His new "do" is adorable too! What a handsome boy!


----------



## eiksaa (Jun 8, 2012)

That is so cute. I love it!!


Sent from my iPhone using Petguide.com Free App


----------



## bellaratamaltese (May 24, 2006)

soooooo stinking cute!!


----------



## socalyte (Nov 15, 2010)

Aw, Koby's haircut looks great! He's adorable!


----------



## Scoobydoo (May 26, 2005)

IvysMom said:


> How DO you manage to get all these wonderful photos of Koby?! Ivy squishes her eyes closed tightly just as I snap the picture almost every time! Koby is definitely Mr. Photogenic and knows how to play to the camera! Wish he'd give Ivy lessons on keeping eyes open for photos!
> 
> His new "do" is adorable too! What a handsome boy!

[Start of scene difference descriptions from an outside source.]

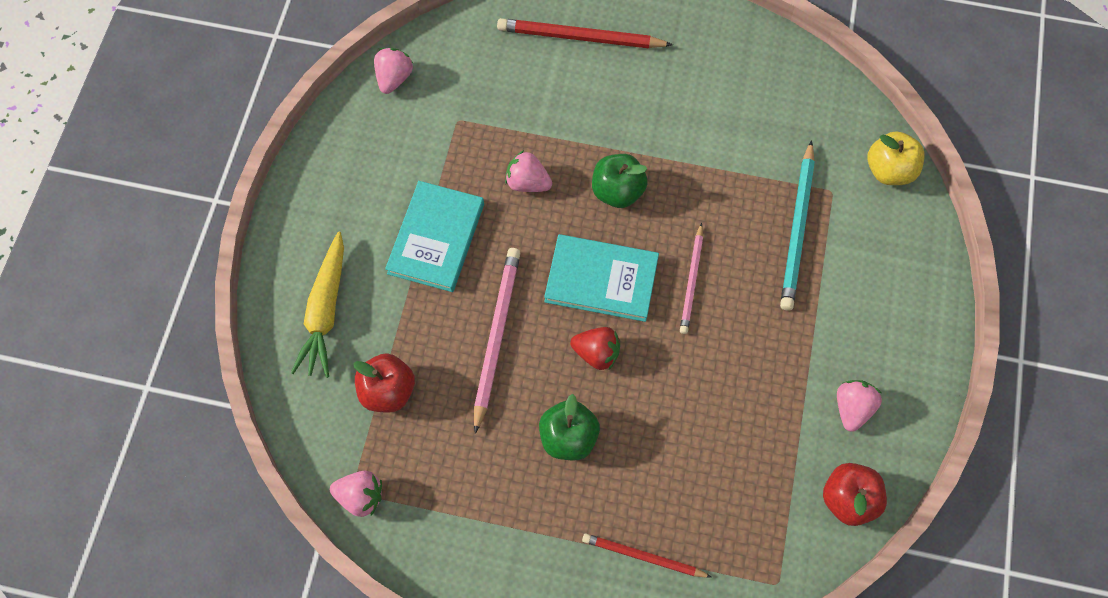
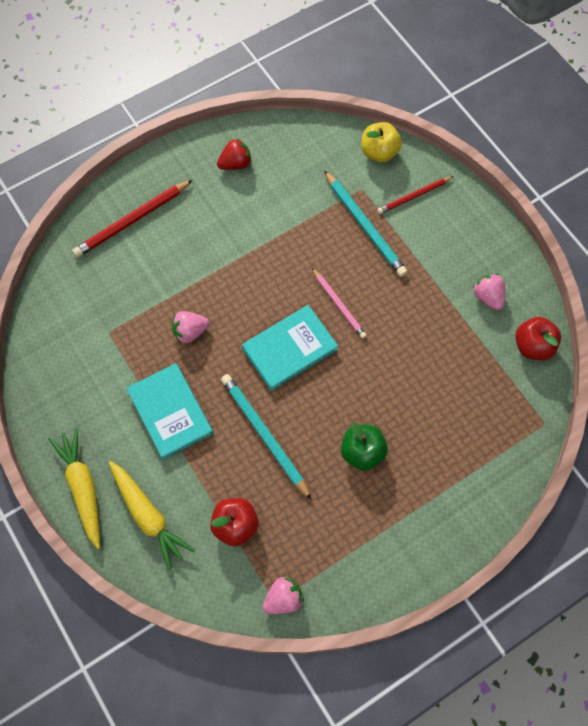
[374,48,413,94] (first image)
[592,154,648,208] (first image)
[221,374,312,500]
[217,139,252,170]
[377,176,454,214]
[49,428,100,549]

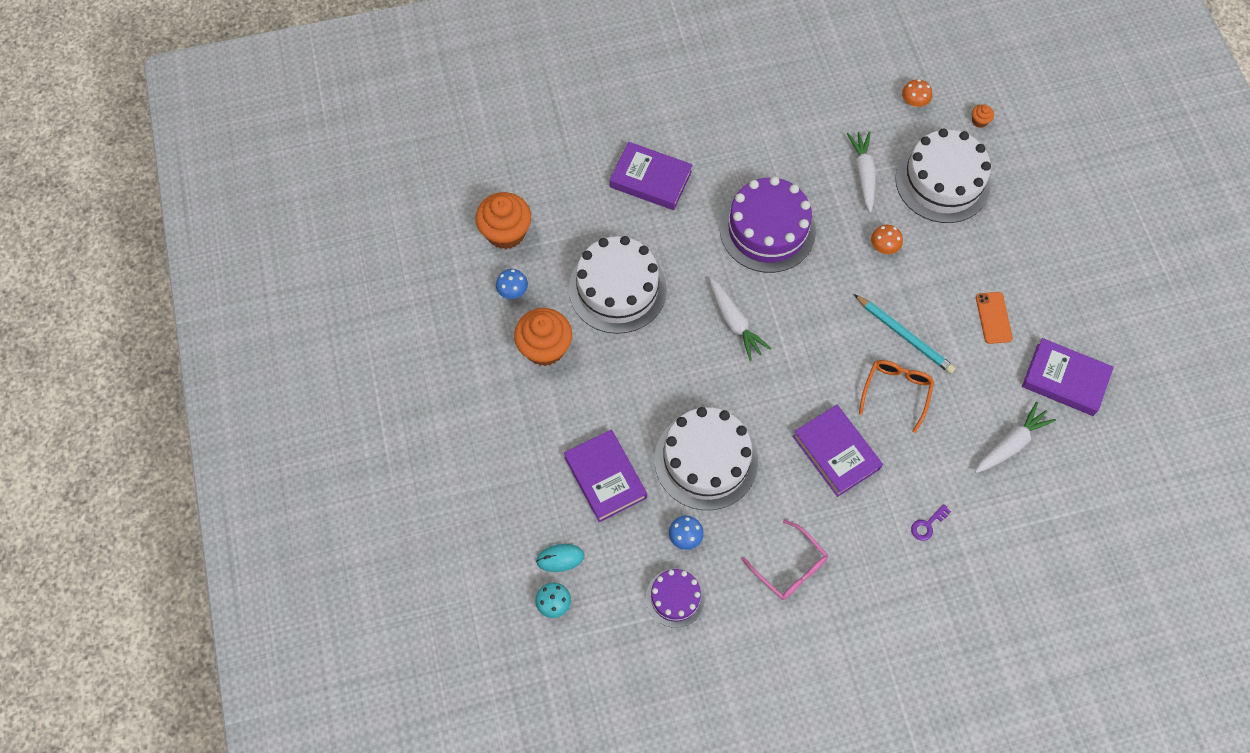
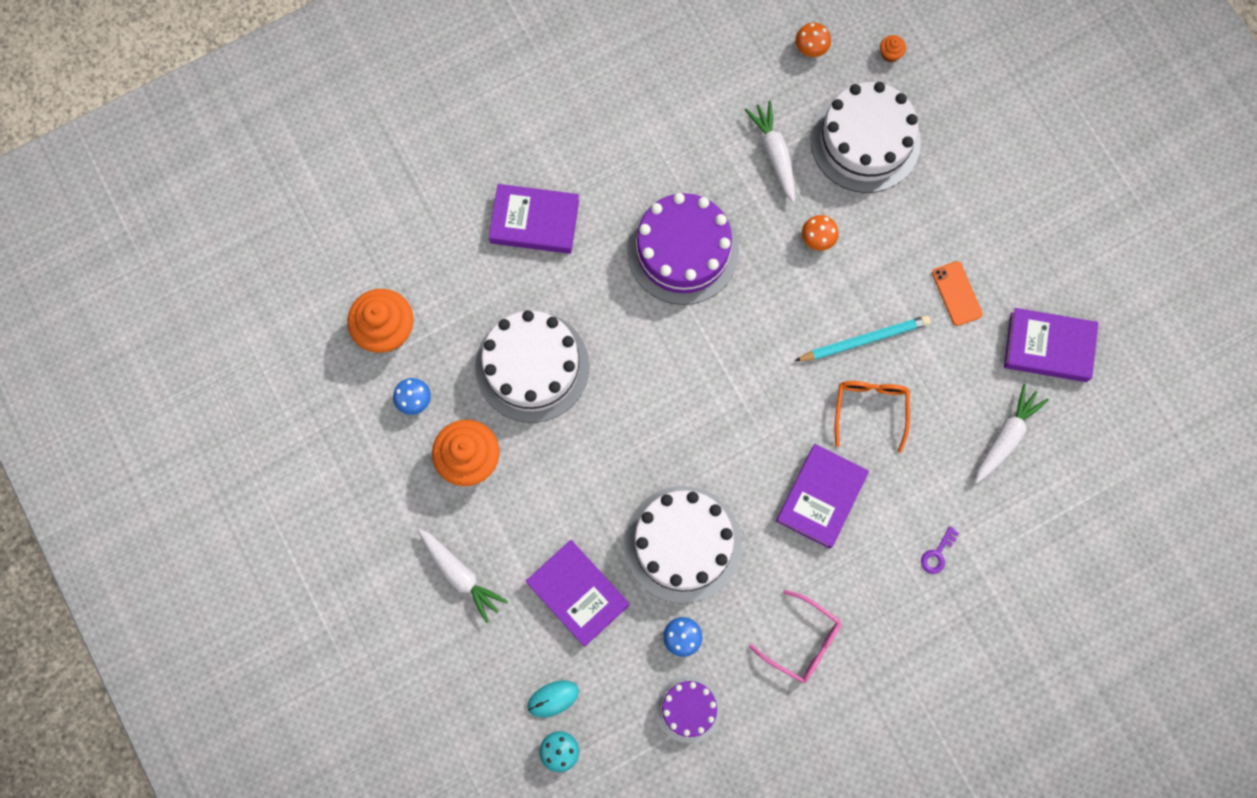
[418,529,508,623]
[795,315,931,361]
[776,444,869,549]

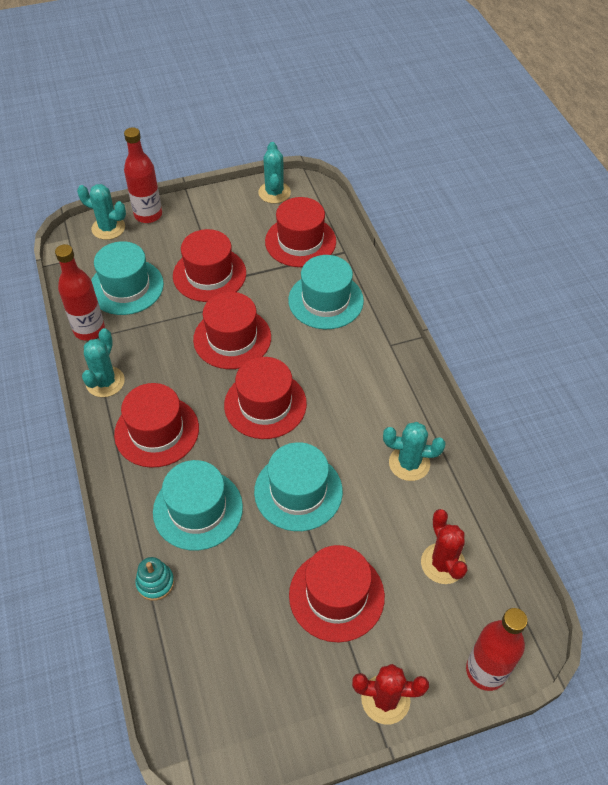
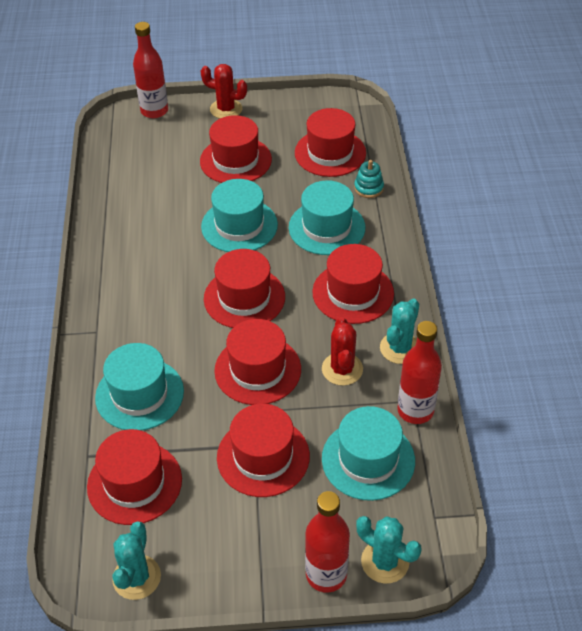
[383,422,445,481] (first image)
[322,317,363,386]
[295,108,366,177]

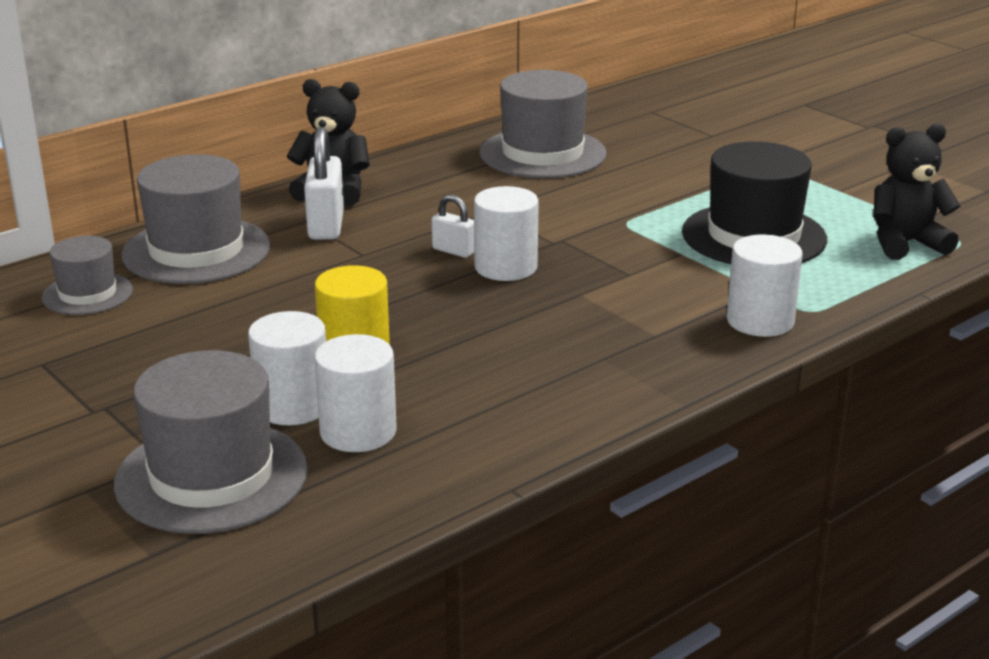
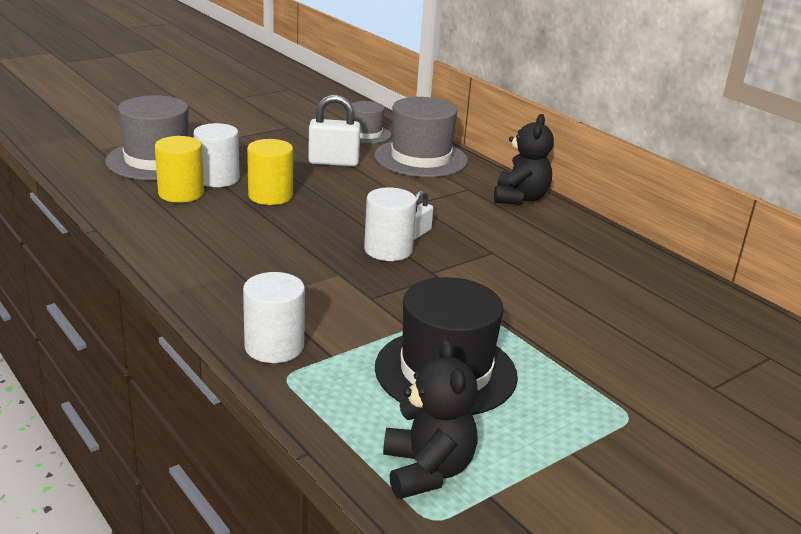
[479,70,607,178] (first image)
[308,94,361,166]
[155,136,204,203]

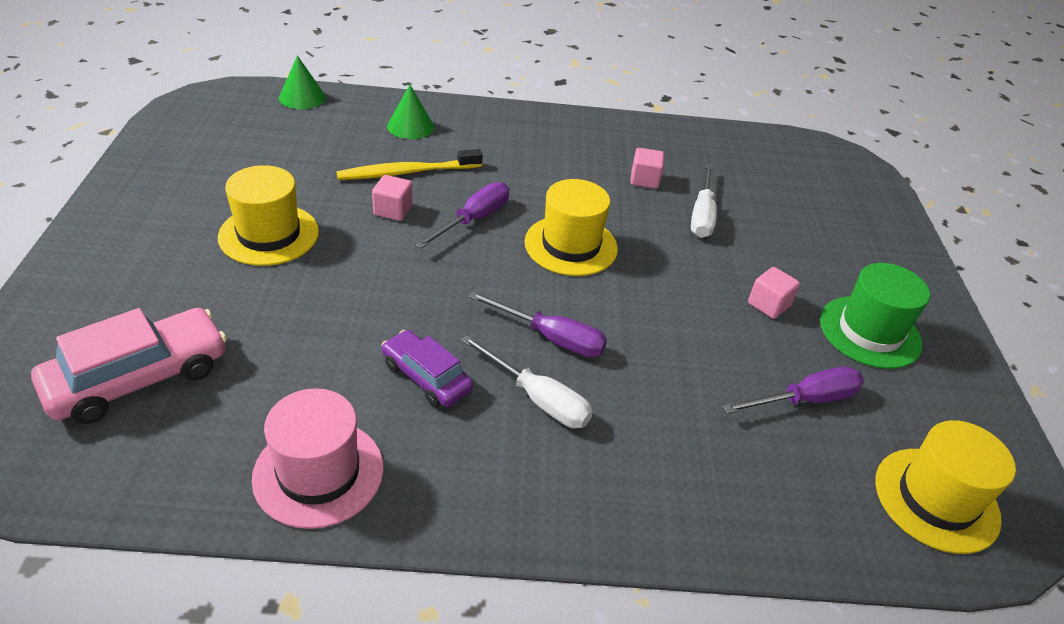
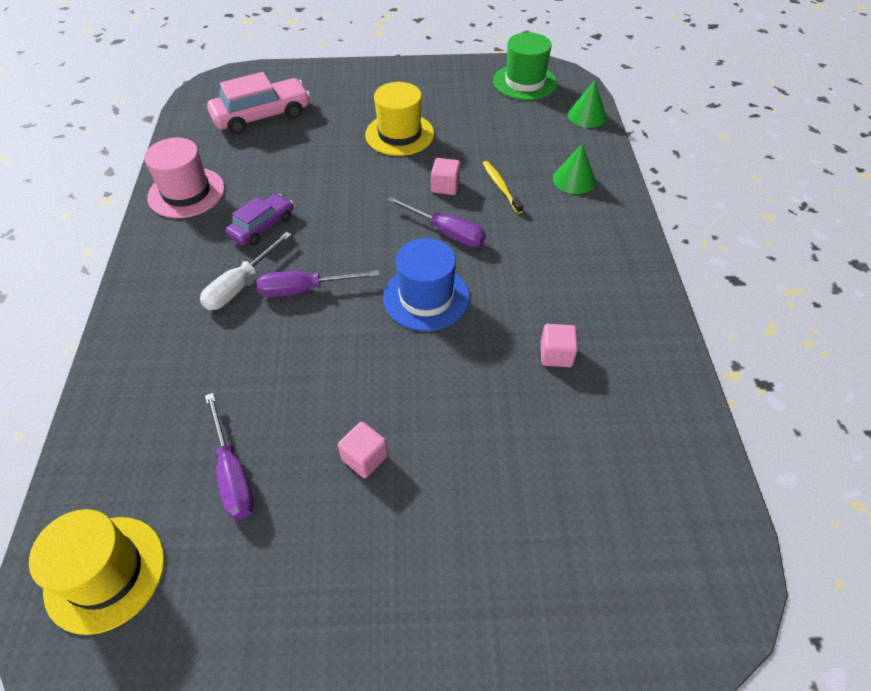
[483,161,523,214]
[691,163,717,238] (first image)
[383,238,470,331]
[493,32,557,100]
[257,270,379,297]
[207,72,310,134]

Thank you, I love him so much. He just seems to love posing for some reason, considering his age I think we are going to have lots of fun with the camera hey:chili:
I sit on the floor and throw his toy, he goes fetch and I snap him on his way back to get the action shots, while he is concentrating on returning for the next throw seems to get the best eye shots I think. I try not to over do with the flash though or he goes :blink: lol

Thank you everyone for your lovely compliments too :thumbsup:


----------



## TLR (Nov 13, 2011)

He looks adorable!!!


----------



## Furbabies mom (Jul 25, 2011)

Oh my what a cutie pie!! He looks wonderful, and so happy!!! Great pictures!!


----------



## Zoe's Mom88 (Apr 25, 2011)

Great pics! He really loves the camera....what a happy boy Koby is and adorable too!


----------



## Snuggle's Mom (Jan 3, 2008)

Now that is one cute little Malt....so cute and love the expression on his face!!


----------



## jenna123 (Aug 13, 2012)

Really cute!!!


----------



## babycake7 (Jan 30, 2012)

Koby is just soooooo cute! I am super jealous...I could hardly ever get a good picture of Bella when she was a puppy. She would never stop long enough or she seemed to always turn her head away. It is still hard for me to get a decent picture of her. Koby just must know how adorable he is...superstar!!!


----------



## Rocky's Mom (Apr 10, 2010)

Scoobydoo said:


> Well today Koby had a real hair cut, he seems very happy about it and loves the feeling of freedom and the coolness. It's been so darn hot here down under, even though I do have air conditioning I think he feels hot with too much hair.
> I also think he is in love with the camera :HistericalSmiley:


OMG Koby looks like a puppy, so cute. I love the cut!


----------



## Alice Ana (Mar 17, 2010)

AHHH! Koby is soooo cute! That toy is so tiny, but almost as big as him  He looks too happy after getting a haircut - I wish Alice was that excited


----------



## sophiesmom (Apr 21, 2006)

Adorable!!!!


----------



## edelweiss (Apr 23, 2010)

I especially love the 3rd shot w/his little black pads afloat in mid-air! He seems to really love playing & has settled in so nicely! What a cute little piece of God's creation.


----------



## MalteseJane (Nov 21, 2004)

I am soooo glad you have another fluff to love and make you happy again. :wub:


----------



## wkomorow (Aug 26, 2011)

What a beautiful baby. He looks great.


----------